Album Review: No Age – Everything In Between

In 2008, No Age became media darlings with their sophomore release, Nouns: a fuzzed out mixture of noise, pop and punk. Two years later they’ve follow it up with Everything In-Between. The adolescent angst under riding Nouns has now been filtered into a much more mature and complex sound in Everything.

They still layer a dense wall of fuzz and noise in front of Dean Allen Spunt’s vocals which creates a fascinating sense of distance between the listener and the artist like a post-post-modern expression of alienation through mass digital reproduction, or just a simple by-product of that Los Angeles DIY ethic supported by such acts as Mika Miko, Health and Abe Vigoda. Either way, No Age have refined their sound in a way that makes for a more powerful and rewarding listening experience, as well as a profound example of their aesthetic approach to music making.

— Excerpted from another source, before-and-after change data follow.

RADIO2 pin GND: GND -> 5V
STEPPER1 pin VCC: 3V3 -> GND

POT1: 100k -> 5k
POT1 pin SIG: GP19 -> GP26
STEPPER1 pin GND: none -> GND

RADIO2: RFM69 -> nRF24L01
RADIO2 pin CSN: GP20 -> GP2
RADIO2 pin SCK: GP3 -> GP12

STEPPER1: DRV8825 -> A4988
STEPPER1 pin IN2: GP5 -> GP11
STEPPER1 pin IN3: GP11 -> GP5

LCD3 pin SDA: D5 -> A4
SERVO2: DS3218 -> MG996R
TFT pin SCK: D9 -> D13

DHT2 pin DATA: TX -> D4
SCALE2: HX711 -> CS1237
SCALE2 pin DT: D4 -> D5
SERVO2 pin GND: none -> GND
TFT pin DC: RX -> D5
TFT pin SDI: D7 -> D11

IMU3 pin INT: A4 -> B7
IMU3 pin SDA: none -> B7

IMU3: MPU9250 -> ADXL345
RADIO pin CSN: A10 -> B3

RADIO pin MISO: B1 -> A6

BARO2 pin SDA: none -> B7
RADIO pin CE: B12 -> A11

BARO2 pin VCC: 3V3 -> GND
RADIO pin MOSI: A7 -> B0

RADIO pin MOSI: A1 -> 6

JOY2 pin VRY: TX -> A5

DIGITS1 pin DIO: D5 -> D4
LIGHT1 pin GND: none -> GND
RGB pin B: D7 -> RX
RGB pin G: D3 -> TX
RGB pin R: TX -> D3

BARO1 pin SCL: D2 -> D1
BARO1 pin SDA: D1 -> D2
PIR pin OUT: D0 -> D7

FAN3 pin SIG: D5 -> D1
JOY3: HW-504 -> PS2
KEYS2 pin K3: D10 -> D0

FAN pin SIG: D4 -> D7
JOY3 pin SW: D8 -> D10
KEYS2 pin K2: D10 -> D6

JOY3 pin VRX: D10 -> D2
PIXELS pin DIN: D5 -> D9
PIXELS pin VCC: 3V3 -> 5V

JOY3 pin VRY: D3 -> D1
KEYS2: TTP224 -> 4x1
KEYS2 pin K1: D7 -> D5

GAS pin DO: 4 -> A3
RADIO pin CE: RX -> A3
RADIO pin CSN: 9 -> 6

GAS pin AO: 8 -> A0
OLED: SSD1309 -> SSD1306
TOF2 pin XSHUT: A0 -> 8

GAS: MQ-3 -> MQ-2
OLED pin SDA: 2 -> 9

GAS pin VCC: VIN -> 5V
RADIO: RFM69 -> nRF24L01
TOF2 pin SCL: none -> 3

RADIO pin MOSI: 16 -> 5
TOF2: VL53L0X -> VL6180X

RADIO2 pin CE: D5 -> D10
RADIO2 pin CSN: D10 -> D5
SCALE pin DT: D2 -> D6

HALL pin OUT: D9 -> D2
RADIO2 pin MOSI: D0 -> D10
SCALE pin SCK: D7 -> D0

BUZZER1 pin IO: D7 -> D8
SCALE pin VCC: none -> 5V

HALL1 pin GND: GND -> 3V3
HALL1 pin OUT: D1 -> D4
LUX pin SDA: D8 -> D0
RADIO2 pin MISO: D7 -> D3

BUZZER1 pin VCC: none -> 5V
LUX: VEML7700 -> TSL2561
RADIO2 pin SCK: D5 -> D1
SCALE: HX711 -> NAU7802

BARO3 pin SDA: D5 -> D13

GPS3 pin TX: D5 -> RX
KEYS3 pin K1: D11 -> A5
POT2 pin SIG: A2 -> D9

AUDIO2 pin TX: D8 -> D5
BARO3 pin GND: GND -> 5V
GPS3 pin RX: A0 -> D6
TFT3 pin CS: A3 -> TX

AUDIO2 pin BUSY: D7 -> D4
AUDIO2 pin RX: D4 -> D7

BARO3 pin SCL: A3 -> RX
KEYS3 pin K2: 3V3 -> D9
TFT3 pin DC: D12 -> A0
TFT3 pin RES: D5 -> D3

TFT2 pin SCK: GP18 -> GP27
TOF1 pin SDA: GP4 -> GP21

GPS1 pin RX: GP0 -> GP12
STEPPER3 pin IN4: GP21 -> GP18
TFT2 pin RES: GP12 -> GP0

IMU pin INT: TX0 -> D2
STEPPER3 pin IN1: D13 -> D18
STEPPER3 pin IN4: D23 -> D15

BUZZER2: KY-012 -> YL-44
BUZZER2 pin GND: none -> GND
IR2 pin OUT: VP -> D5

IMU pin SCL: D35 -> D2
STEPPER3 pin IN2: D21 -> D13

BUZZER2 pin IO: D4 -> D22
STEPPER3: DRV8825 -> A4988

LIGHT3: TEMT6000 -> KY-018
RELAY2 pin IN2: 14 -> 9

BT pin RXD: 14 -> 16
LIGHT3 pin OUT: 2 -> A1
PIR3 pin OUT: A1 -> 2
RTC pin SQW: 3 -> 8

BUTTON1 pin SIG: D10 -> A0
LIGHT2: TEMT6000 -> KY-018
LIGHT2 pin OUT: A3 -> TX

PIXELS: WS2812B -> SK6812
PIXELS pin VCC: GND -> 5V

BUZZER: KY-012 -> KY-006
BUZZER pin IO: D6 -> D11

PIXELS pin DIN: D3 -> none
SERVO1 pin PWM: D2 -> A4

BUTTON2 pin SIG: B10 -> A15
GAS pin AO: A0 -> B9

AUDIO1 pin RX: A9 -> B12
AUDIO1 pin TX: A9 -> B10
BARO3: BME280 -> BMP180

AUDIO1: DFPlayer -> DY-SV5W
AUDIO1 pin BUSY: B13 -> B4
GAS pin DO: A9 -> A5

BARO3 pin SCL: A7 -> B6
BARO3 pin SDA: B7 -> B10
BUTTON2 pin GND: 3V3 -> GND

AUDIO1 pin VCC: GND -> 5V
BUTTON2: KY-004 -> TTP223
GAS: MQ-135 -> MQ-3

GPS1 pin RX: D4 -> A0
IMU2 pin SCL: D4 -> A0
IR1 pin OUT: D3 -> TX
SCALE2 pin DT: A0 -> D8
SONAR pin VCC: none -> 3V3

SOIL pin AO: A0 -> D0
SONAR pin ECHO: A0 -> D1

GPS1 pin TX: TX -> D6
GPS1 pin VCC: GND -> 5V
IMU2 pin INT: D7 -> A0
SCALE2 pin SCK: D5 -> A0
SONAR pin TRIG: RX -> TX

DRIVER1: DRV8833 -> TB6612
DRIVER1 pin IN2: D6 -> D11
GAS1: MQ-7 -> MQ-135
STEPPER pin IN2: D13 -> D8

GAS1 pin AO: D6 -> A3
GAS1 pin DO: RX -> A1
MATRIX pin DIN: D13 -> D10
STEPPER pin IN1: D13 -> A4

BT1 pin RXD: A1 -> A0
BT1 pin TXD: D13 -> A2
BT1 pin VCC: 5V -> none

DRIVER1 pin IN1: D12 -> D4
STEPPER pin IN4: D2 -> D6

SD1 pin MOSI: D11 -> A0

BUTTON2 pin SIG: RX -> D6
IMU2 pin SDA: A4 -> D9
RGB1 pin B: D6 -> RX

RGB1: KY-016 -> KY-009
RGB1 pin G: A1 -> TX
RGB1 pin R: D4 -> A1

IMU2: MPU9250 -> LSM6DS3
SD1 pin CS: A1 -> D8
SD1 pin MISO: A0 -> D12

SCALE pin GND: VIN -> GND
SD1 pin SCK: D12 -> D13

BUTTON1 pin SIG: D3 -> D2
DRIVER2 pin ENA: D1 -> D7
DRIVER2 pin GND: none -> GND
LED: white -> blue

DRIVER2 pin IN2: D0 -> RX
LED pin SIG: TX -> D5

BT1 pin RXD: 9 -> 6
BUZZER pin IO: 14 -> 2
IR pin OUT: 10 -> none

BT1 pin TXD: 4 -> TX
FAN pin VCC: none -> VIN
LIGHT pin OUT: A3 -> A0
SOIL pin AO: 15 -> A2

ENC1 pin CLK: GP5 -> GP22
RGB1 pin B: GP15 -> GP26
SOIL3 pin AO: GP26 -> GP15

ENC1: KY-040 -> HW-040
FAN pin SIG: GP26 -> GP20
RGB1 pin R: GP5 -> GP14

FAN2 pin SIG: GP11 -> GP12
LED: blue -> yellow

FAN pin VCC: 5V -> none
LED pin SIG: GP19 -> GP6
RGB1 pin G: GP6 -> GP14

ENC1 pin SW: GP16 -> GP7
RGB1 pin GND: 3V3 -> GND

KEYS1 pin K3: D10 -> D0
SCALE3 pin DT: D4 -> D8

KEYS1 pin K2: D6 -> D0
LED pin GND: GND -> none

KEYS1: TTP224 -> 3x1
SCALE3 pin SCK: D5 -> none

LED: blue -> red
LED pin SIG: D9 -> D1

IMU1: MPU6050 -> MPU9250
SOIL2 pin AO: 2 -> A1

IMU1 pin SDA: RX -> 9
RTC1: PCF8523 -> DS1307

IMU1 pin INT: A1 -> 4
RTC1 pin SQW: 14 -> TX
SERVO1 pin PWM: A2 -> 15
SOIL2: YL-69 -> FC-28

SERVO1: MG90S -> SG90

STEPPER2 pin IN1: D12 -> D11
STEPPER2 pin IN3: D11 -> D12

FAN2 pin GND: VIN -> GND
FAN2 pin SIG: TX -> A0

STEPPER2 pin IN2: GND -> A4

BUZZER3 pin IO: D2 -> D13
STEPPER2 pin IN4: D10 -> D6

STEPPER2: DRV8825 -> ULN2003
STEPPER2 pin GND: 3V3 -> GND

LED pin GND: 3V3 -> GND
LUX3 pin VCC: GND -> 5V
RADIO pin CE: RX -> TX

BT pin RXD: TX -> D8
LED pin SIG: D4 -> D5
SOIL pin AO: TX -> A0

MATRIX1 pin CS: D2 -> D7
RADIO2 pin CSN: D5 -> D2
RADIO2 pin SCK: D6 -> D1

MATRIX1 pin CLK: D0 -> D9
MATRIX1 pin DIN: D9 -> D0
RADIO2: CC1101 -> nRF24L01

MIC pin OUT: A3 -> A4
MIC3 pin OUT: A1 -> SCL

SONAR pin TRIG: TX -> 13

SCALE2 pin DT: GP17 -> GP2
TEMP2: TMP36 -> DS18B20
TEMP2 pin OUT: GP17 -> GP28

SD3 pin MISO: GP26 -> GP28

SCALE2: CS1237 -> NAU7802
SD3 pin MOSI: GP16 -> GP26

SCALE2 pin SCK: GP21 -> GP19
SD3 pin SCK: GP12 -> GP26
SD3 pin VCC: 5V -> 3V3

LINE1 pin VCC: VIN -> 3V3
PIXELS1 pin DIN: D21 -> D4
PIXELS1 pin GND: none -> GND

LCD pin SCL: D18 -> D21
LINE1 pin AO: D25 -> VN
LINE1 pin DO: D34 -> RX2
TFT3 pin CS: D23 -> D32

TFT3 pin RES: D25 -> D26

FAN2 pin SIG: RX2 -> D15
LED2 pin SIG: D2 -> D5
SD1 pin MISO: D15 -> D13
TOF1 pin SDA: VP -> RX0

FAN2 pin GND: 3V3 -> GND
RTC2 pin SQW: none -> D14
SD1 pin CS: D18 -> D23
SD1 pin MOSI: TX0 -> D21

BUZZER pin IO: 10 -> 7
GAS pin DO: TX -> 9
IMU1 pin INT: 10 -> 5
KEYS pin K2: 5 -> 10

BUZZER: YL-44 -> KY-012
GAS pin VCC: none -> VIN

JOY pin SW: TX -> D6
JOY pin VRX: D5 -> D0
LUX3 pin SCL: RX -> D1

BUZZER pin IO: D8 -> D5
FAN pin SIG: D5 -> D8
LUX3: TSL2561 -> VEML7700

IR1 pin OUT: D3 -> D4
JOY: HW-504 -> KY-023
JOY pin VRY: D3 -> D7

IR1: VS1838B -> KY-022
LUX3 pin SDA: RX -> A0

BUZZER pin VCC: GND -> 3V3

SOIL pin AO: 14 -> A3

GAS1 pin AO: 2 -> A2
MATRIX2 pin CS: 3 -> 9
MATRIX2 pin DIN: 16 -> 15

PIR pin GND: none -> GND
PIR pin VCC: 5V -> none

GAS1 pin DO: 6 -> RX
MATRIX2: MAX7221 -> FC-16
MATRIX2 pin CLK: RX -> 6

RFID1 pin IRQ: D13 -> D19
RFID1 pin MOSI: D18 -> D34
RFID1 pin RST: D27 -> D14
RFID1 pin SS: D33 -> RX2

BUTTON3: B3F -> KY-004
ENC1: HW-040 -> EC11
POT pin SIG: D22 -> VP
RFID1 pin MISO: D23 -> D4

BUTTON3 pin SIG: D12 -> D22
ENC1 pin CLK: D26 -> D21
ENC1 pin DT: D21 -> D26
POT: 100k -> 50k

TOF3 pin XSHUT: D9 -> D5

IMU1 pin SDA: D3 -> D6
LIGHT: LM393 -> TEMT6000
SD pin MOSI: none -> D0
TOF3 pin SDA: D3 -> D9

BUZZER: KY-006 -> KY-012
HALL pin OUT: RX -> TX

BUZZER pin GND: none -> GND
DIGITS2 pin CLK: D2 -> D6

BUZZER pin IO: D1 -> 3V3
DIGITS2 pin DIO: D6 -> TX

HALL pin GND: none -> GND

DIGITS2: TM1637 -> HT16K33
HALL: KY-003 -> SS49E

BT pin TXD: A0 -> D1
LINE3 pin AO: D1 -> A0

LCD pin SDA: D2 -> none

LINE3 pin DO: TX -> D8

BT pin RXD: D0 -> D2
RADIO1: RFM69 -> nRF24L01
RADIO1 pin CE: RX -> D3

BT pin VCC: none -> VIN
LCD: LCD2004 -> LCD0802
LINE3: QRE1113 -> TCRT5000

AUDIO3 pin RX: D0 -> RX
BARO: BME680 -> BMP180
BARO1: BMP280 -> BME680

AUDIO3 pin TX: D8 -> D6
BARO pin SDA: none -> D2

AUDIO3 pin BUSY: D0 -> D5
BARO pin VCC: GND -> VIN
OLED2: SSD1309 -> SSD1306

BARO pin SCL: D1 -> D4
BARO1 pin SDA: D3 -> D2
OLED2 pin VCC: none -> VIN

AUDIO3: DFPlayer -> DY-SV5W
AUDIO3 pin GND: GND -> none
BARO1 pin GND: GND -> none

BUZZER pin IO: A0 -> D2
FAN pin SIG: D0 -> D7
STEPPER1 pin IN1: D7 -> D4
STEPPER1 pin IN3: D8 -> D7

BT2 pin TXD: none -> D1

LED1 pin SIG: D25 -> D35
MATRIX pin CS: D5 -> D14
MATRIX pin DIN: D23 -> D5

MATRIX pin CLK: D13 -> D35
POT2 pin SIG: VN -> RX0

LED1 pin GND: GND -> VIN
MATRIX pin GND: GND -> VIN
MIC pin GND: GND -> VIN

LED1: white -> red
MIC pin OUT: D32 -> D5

The opener, “Life Prowler,” immediately strikes the listener with this new found maturity. It begins with a pulsing bass drum that becomes drowned out by layers of swirling noise effects as Spunt drones, “One time is all I need/ to know my job’s complete/ and when I reach into/ myself my past comes true.” This sense of self-reflection permeates the entire album’s lyrical impetus, even though they never stray too far from the noise punk sound of Weirdo Rippers and Nouns, as evidenced by such stand out songs, “Skinned” and its infectious guitar riff or the mosh-pit inducing “Fever Dreaming.” Everything In Between is as melodic and chaotic as its predecessors but it’s also much more emotionally rich.

It seems as if No Age have done what many bands fail to do: mature artistically and emotionally without losing the sound and aesthetic that define their place as musicians and artists in this modern cultural dialectic. Even their instrumental songs are rich with this new found maturity. “Positive Amputation” is as ambient as anything the band has written to date but moves effortlessly into the much heavier “Shred and Descend,” with its other-worldly noises soaring in and out over the crunching power chords before Spunt’s final emerge two minutes into the song. Everything in Between is a perfect follow-up to Nouns: a strikingly mature artistic statement from one of LA’s really great bands.